«Козел» в гараже, тут все слава Богу — это хорошая новость. Но есть и плохая: хлещет масло — скорее всего, сальник коленвала. Вдвоем с Олегом должны управиться часа за три, коробку уже сняли. Зачем тогда пришел? Не можем найти в гараже семнадцать на девятнадцать, а у меня в сумке набор австрийских торцевых ключей — ношу с собой, чтоб из машины не спиздили. Ага, вот он.
Левушка уходит. Я снова один.
Входит незнакомец, которого я уже много лет знаю. В первый свой приезд в Энск — который уже раз обращаюсь к первому приезду! — я был преисполнен желания как можно лучше выполнить свой журналистский долг и потому не отказывался ни от чего, что могло сгодиться. Мой герой родился и вырос в Энске — хочу все знать об этом городе. И я направился в краеведческий музей, в первом же зале которого испытал настоящее потрясение.
Экспозиции краеведческих музеев принято начинать с местной флоры и фауны, археологических находок, реконструкций древних поселений на месте нынешнего города. Потом следует мрачная дореволюционная история, очистительная революция, коллективизация-индустриализация — первый трактор, первая стройка здешней индустрии, парашютные прыжки, ворошиловские стрелки, пышащие здоровьем мускулистые физкультурники с грудасто-задастыми физкультурницами, затем война, далее по всем пунктам до наших дней: последняя шина, колба с мазутом, штука ситчика, сноп пшеницы. Скажете, я плохо ориентируюсь в краеведении?

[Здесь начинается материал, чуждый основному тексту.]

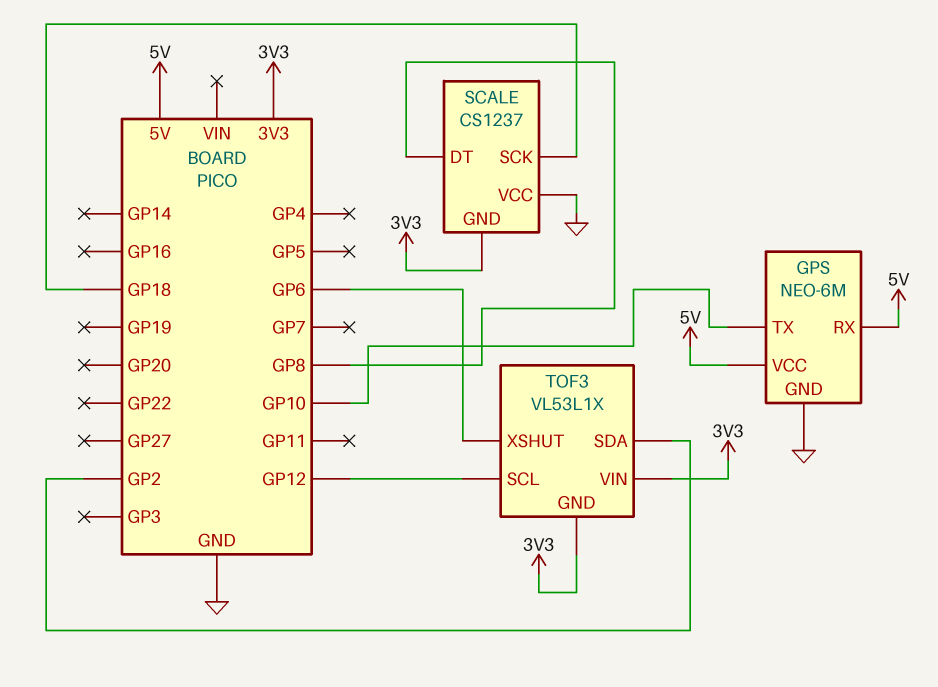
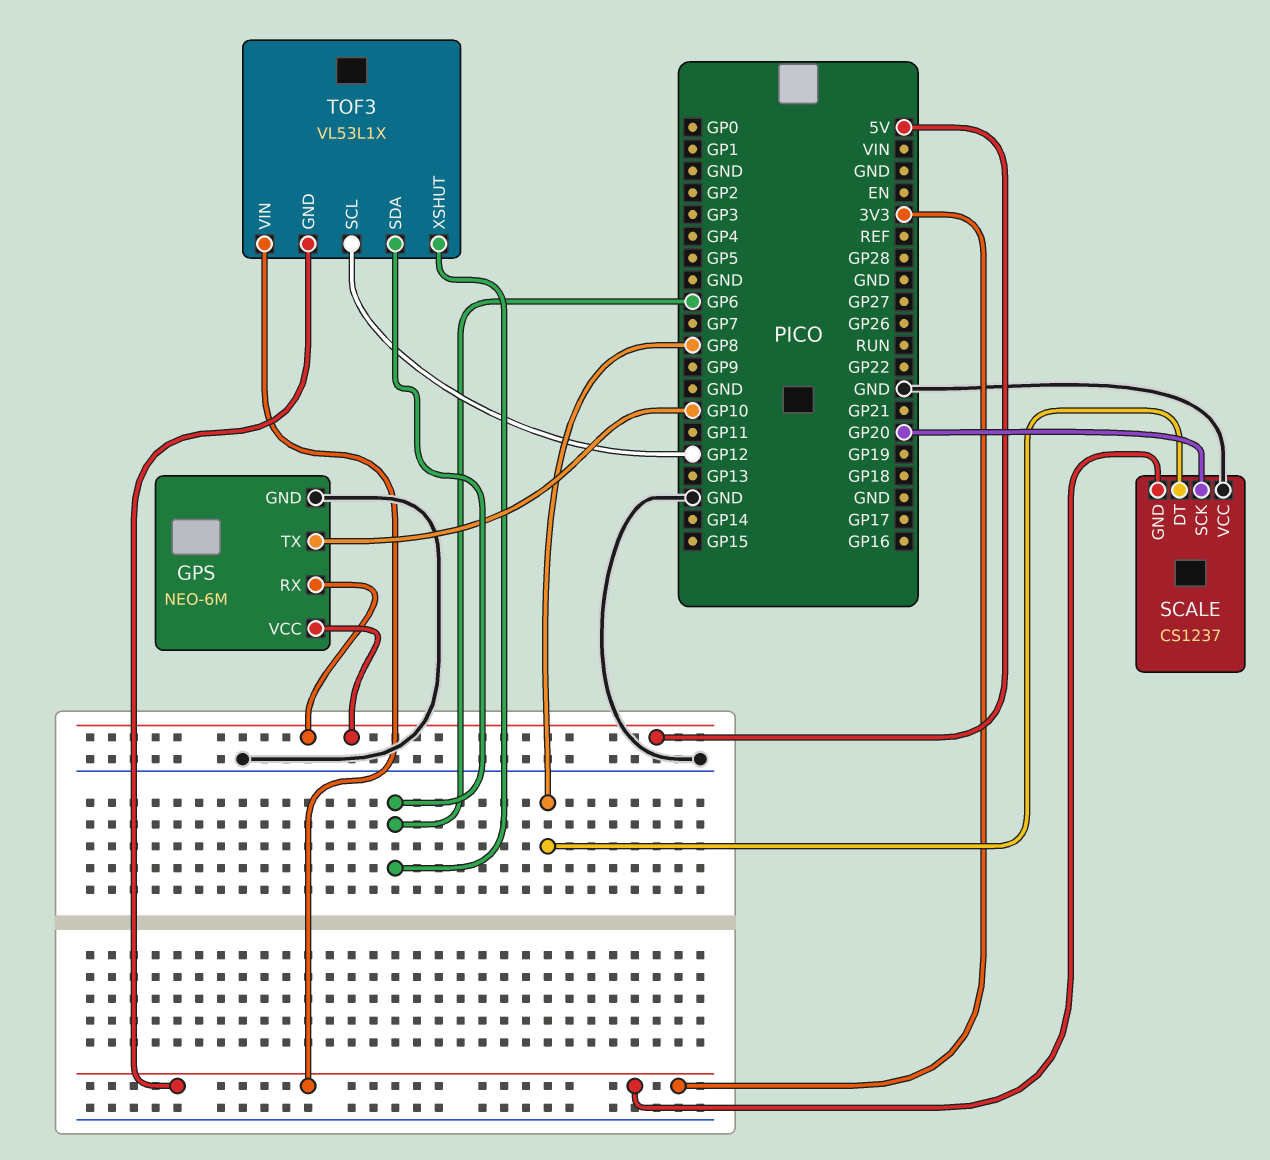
SCALE pin SCK: GP18 -> GP20
TOF3 pin SDA: GP2 -> GP6

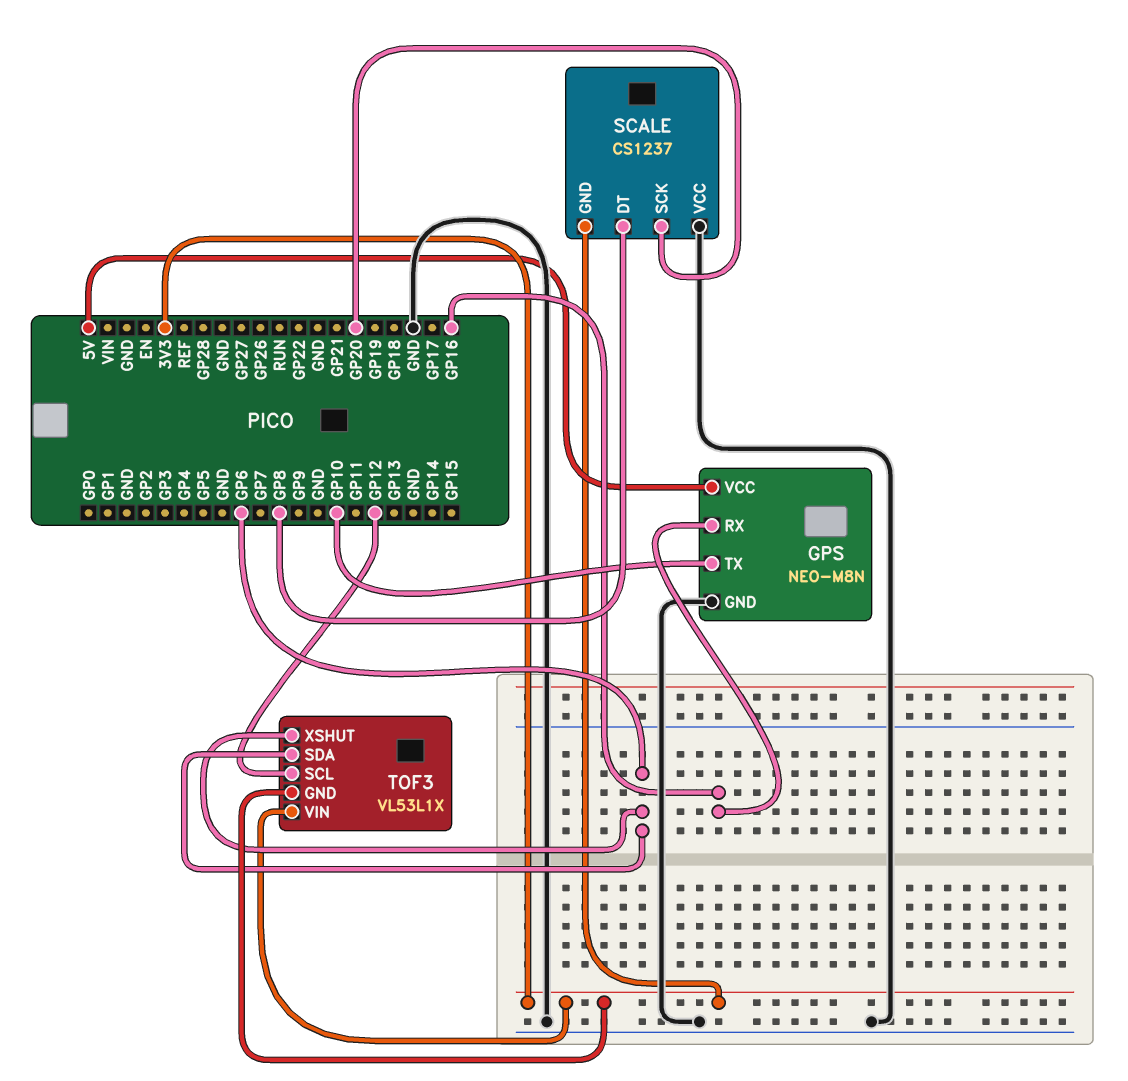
GPS: NEO-6M -> NEO-M8N
GPS pin RX: 5V -> GP16

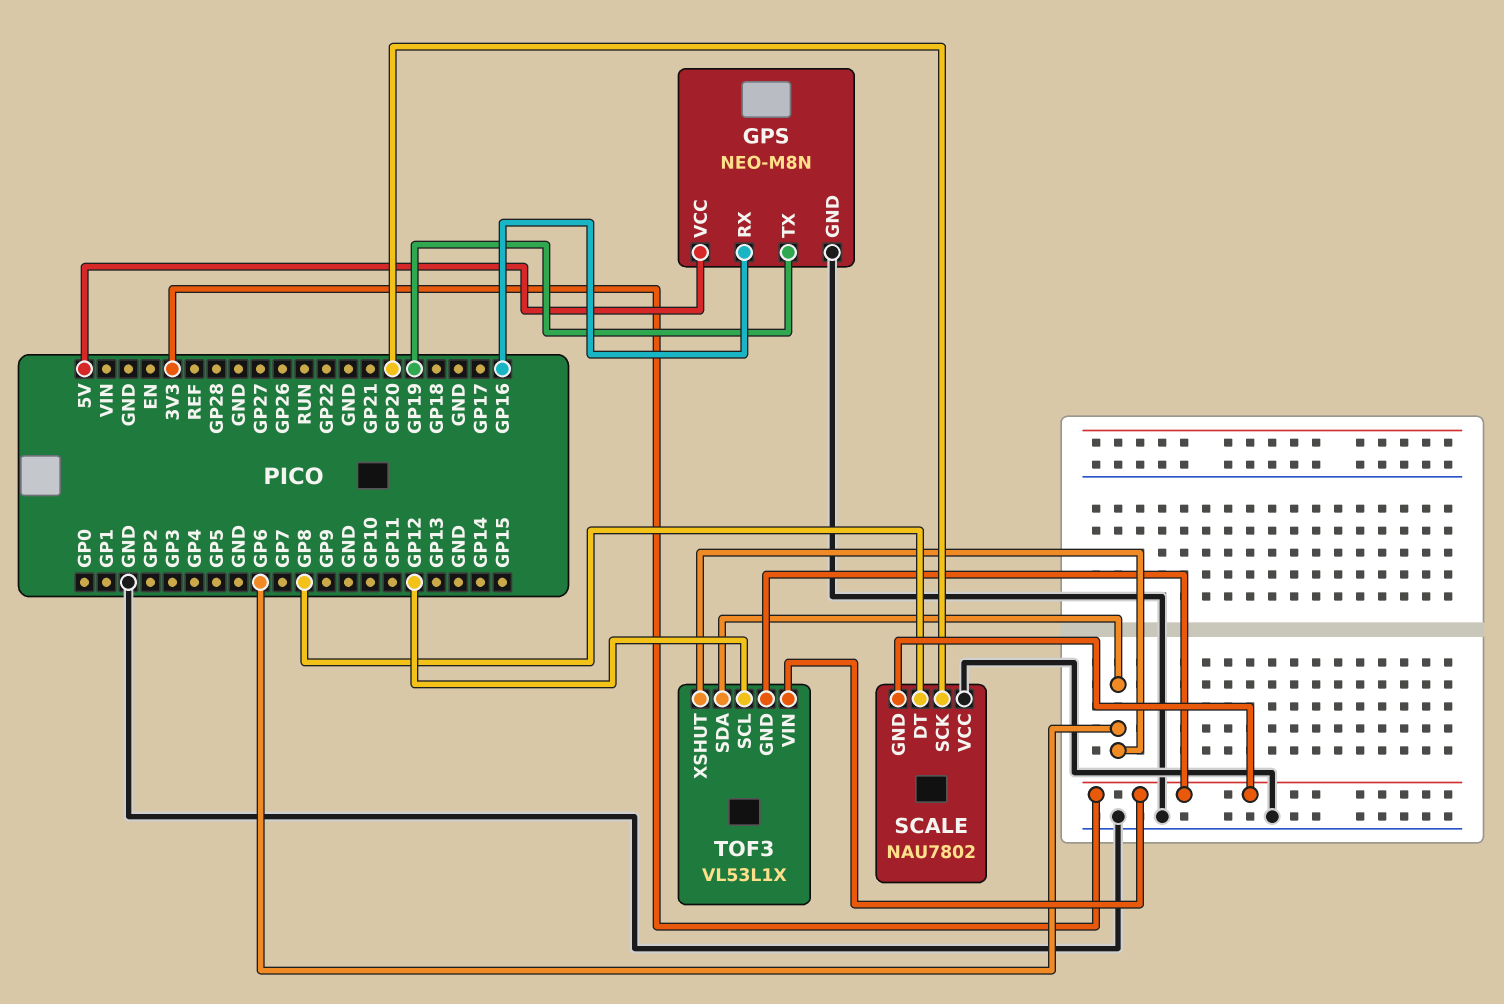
GPS pin TX: GP10 -> GP19
SCALE: CS1237 -> NAU7802

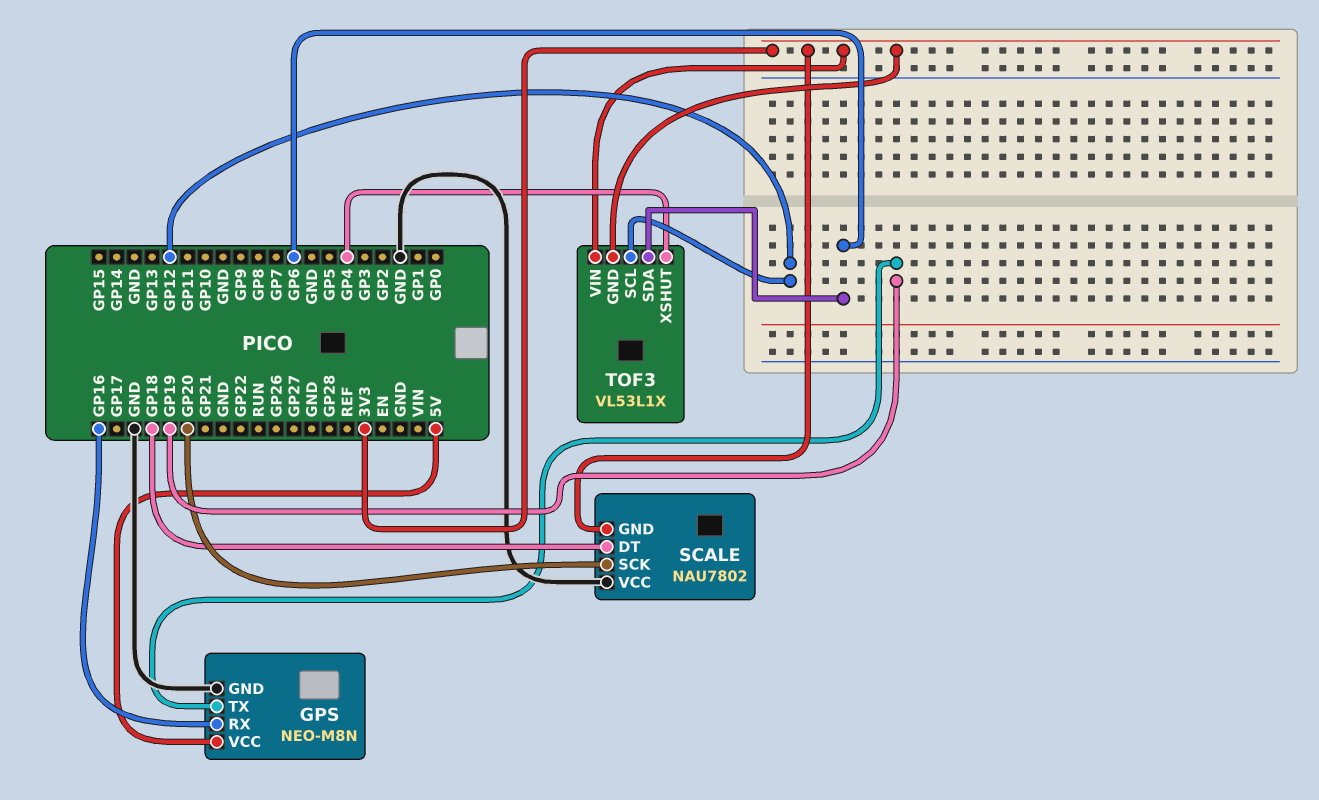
SCALE pin DT: GP8 -> GP18
TOF3 pin XSHUT: GP6 -> GP4

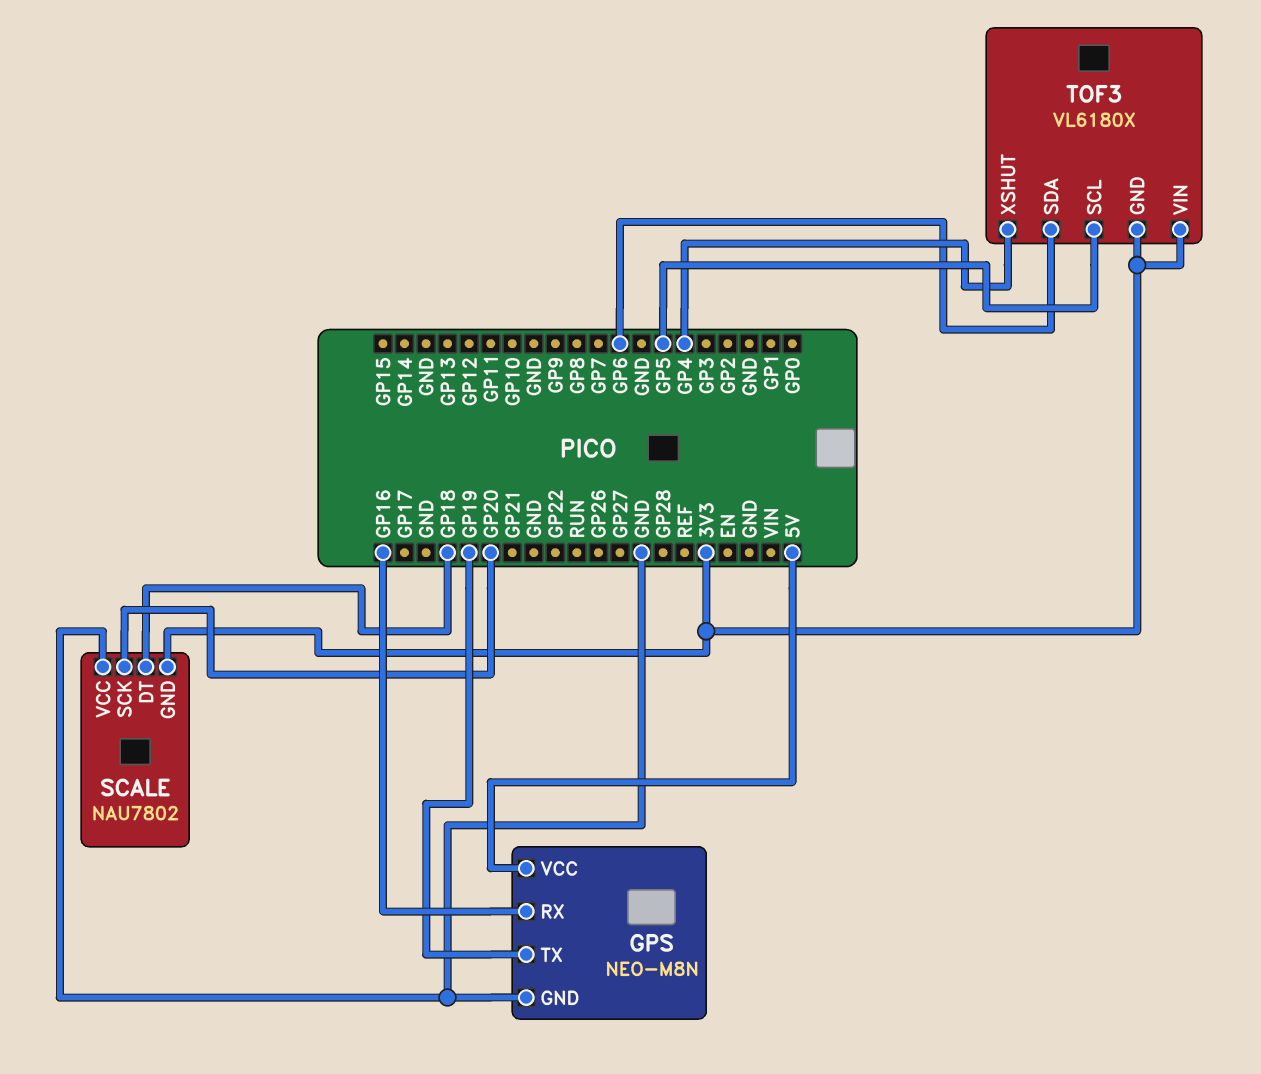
TOF3: VL53L1X -> VL6180X
TOF3 pin SCL: GP12 -> GP5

Энская краеведческая экспозиция открывалась залом революционной славы. Какие-то пожелтевшие листовки и воззвания, маузер в деревянной кобуре, простреленное, истрепанное в боях знамя Энского пролетарского полка имени… В этом месте был вырван кусок материи, так что оставалось только гадать, чье имя носил славный полк — Августа Бебеля или товарища Троцкого, в последнем случае кумачовую реликвию наверняка попортили отнюдь не пули беляков. А еще в зале висели две пожелтевшие фотографии, они-то меня и потрясли.
С одной из фотографий на посетителя пристально глядели семеро молодых людей в кожанах одинакового покроя — пятеро мужчин, нет, скорее парней, и две девушки, обе смахивающие на Веру Холодную. Они сидели в неудобных позах, бочком — чтобы поместиться на изящной хрупкой софе: снимались явно в состоятельном доме, предварительно очищенном от хозяев. Каждый из семерых ревкомовцев — а это был групповой портрет первого Энского ревкома, о чем свидетельствовала подпись под фотографией, — держал в руке направленный в объектив маузер; казалось, и глаза, и дула смотрят на тебя одинаковым — настороженным, немигающим — взглядом.
Другая фотография, висевшая рядом, была поменьше — обычная визитка, изготовленная в приличном дореволюционном фотосалоне: блеклый снимок в тонах сепии, аккуратно наклеенный на картонку, в нижнем поле которой золотом мелко выдавлено: фотография А. Сапова, 1918. На снимке — шестнадцатилетний малый в темной косоворотке: зализанные, напомаженные волосы, полуоткрытый рот — должно быть, не в порядке гланды, расфокусированный, бессмысленный взгляд; подпись: первый председатель Энского ЧК бывший ученик сапожника Донат Заколупин.
Не стану врать, не был я в ту пору ни диссидентом, ни вольнодумцем. Мог от души посмеяться над небезопасным анекдотом, над безграмотными ударениями в речах партийно-государственных старцев, мог в узком кругу поразглагольствовать о нелепостях нашей экономики, об идиотизме главлита, не без интереса почитывал запретное, что удавалось заполучить на одну ночь. Но в целом оставался вполне надежным и лояльным бойцом идеологического фронта — если когда и складывал фигу в кармане, то с самыми лучшими намерениями: сделать общество, в котором живу, лучше — чище, справедливее, человечнее.
Может, это слишком сильно сказано, но две фотографии в Энском краеведческом музее перевернули мое мировоззрение. Я представил себе, что творили в несчастном Энске восемнадцатого года осатаневшие от собственного всесилия, опьяненные вседозволенностью и кровью мальчишки и девчонки, как упивались они, страдавшие комплексом неполноценности, внезапно свалившейся на их не очень умные головы властью.